ECEESPE2025 Poster Presentations Thyroid (141 abstracts)
1Hellenic Endocrine Network, Athens, Greece; 2AHEPA University Hospital, Faculty of Medicine, School of Health Sciences, Thessaloniki, Greece, 2nd Academic Department of Nuclear Medicine, Thessaloniki, Greece; 3Unit of Reproductive Endocrinology, Faculty of Medicine, School of Health Sciences, Aristotle University of Thessaloniki, Greece, 1st Department of Obstetrics and Gynecology, Thessaloniki, Greece; 4Loyola University Medical Center Maywood, IL and Edward Hines, Jr. VA Hospital, Hines, IL, USA, Endocrinology, Chicago, United States
JOINT445
Background: Determining which thyroid nodules require fine-needle aspiration (FNA) cytology remains a critical challenge in clinical practice.

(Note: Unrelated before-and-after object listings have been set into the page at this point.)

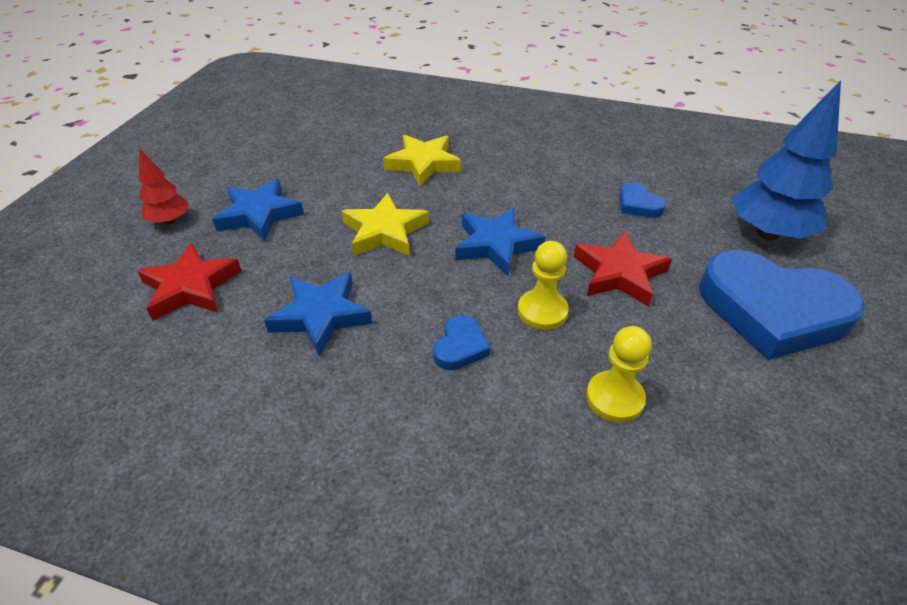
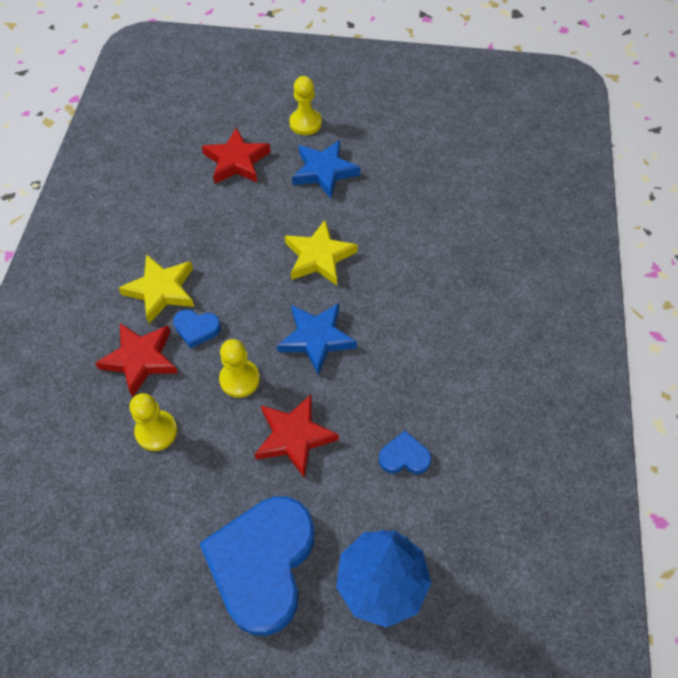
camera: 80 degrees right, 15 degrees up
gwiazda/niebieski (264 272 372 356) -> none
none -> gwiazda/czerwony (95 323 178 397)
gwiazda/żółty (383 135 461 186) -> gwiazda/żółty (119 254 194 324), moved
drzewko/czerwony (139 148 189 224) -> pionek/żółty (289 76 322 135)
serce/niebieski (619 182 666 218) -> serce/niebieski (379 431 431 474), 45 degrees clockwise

To address this, the Thyroid Imaging Reporting and Data System (TIRADS) was developed, with the two most commonly used formats being the European (EU-TIRADS) and American (ACR-TIRADS) versions. Despite their widespread application, clinical observations indicate that TIRADS 3 nodules measuring ≥20 mm present difficulties in accurate risk stratification. This study aimed to evaluate the efficacy of EU-TIRADS and ACR-TIRADS in differentiating between benign and malignant nodules in this subgroup of nodules.
Material and Methods: Between May 2023 and March 2024, 1,094 patients with thyroid nodules underwent thyroid ultrasound (US) at a University Hospital. Comprehensive data, including clinical parameters, US characteristics, and cytological or histopathological findings, were collected. Nodules measuring ≥20 mm were categorized using EU-TIRADS and ACR-TIRADS, and their predictive performance for malignancy was assessed. Malignancy was confirmed via histopathological examination post-thyroidectomy or through US-guided FNA cytology categorized by the Bethesda classification system.
Results: The study analyzed data from 267 patients (mean age 60.3 ± 14.3 years; 46 men and 221 women) with 308 thyroid nodules. These were classified using EU-TIRADS into categories 3, 4, and 5, with all nodules undergoing FNA. Of the total, 22 nodules were malignant, and 286 were benign. When the EU-TIRADS 3 FNA criteria were adjusted to include thresholds of 25 mm or 30 mm, the rates of avoided FNA procedures were 24% and 41%, respectively. Using the ACR-TIRADS system, 26.6% of FNAs could be avoided (P >0.05). Two malignancies were missed across these adjusted criteria.
Conclusion: The performance of EU-TIRADS and ACR-TIRADS is comparable when the FNA referral diameter threshold for seemingly benign nodules is standardized to 25 mm. Adjusting the EU-TIRADS 3 threshold to 25 mm or 30 mm could significantly reduce unnecessary FNA procedures and healthcare costs. However, the potential trade-off includes an increased risk of missing malignant cases, which underscores the need for careful risk assessment and individualized patient management. Future studies should explore ways to enhance the sensitivity of these grading systems while maintaining efficiency to optimize patient care.